Stage 3 : Similar combination of Patch Merging and Swin Transformer is applied again with changed output size of $\frac{H}{16} \times \frac{W}{16} \times 4C$

Stage 4 : Another pair of Patch Merging + Swin Transformer block with further change in output as $\frac{H}{32} \times \frac{W}{32} \times 8C$.

This is evident in the image below (taken from source research paper)

image info

Swin Transformer Block

As in the image above, Swin Transformer block consists of two transformers where output from one is pushed into another. First transformer is Window-Multi Head Self-Attention (W-MSA), and Shifted-Window-MSA, (SW-MSA) later.

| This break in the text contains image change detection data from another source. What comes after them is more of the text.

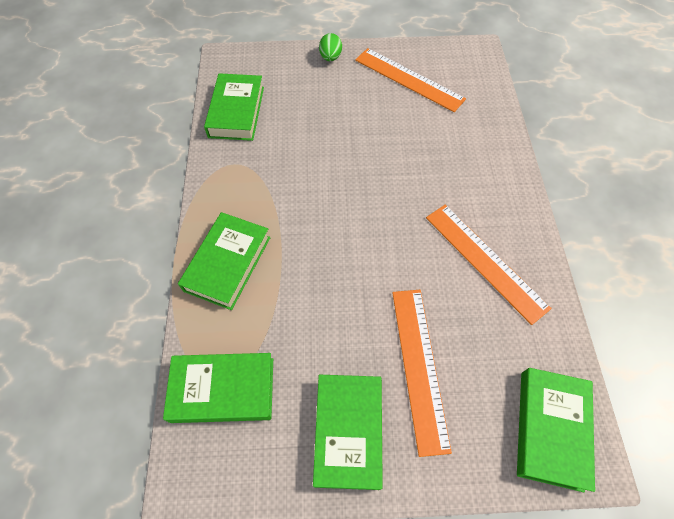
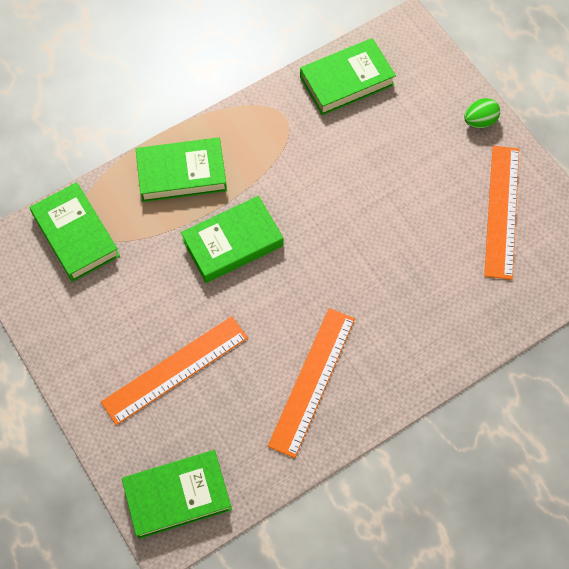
camera: 60 degrees right, 5 degrees up
(348, 432) = (92, 341): green book -> green book (233, 243)

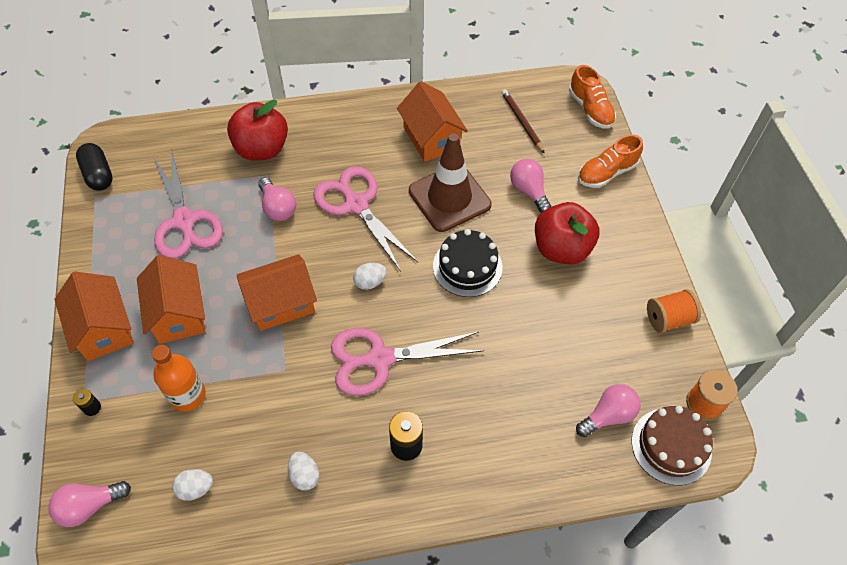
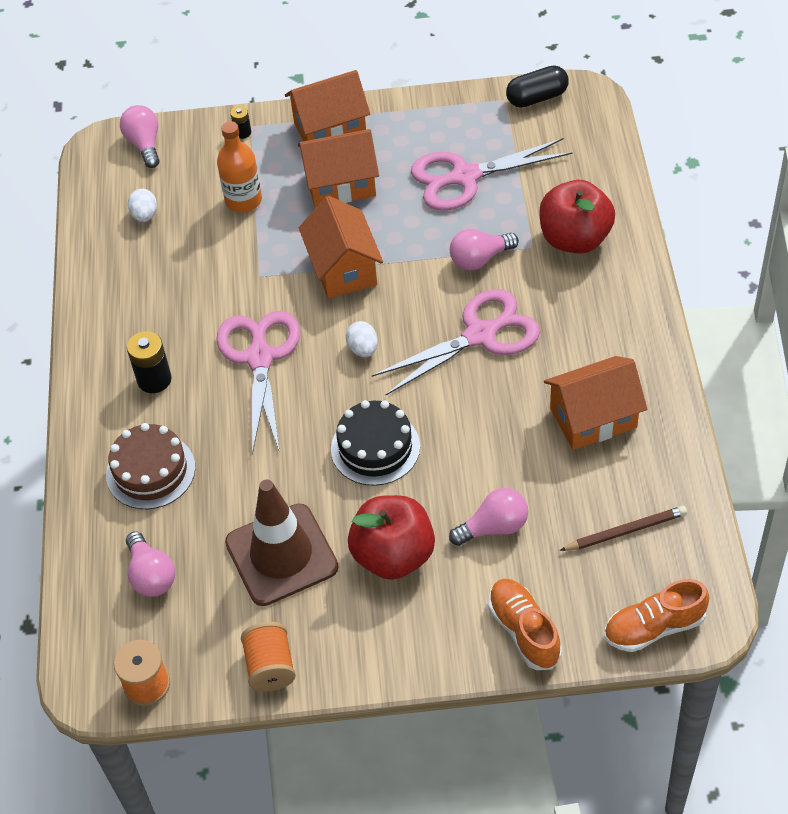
camera: 100 degrees right, 5 degrees down
(304, 475) = (140, 296): white egg -> none
(449, 198) = (486, 434): brown traffic cone -> brown traffic cone (281, 555)
(671, 446) = (101, 636): brown cake -> brown cake (150, 471)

In the block, first we have LayerNorm (LN), (it is applied before each MSA or MLP module) then W-MSA or SW-MSA, which is followed by residual connection, (residual connection is after each MSA or MLP module)

Let $z^{l-1}$ be input tp block $l$,

then regular block with W-MSA is as:

$\hat{z}^l = \text{W-MSA}(\text{LN}(z^{l-1})) + z^{l-1}$ $z^{l} = \text{MLP}(\text{LN}(\hat{z}^l)) + \hat{z}^l$

and, the next SW-MSA computation is as:

$\hat{z}^{l+1} = \text{SW-MSA}(\text{LN}(z^{l})) + z^{l}$ $z^{l+1} = \text{MLP}(\text{LN}(\hat{z}^{l+1})) + \hat{z}^{l+1}$

Efficient Batch Computation for SW-MSA

In the Shifted configuration, we get more windows than earlier with few smaller than original $M \times M$, and total number of windows increase from $[\frac{h}{M}] \times [\frac{w}{M}]$ to $\left([\frac{h}{M}] +1\right) \times \left([\frac{w}{M}] +1\right)$.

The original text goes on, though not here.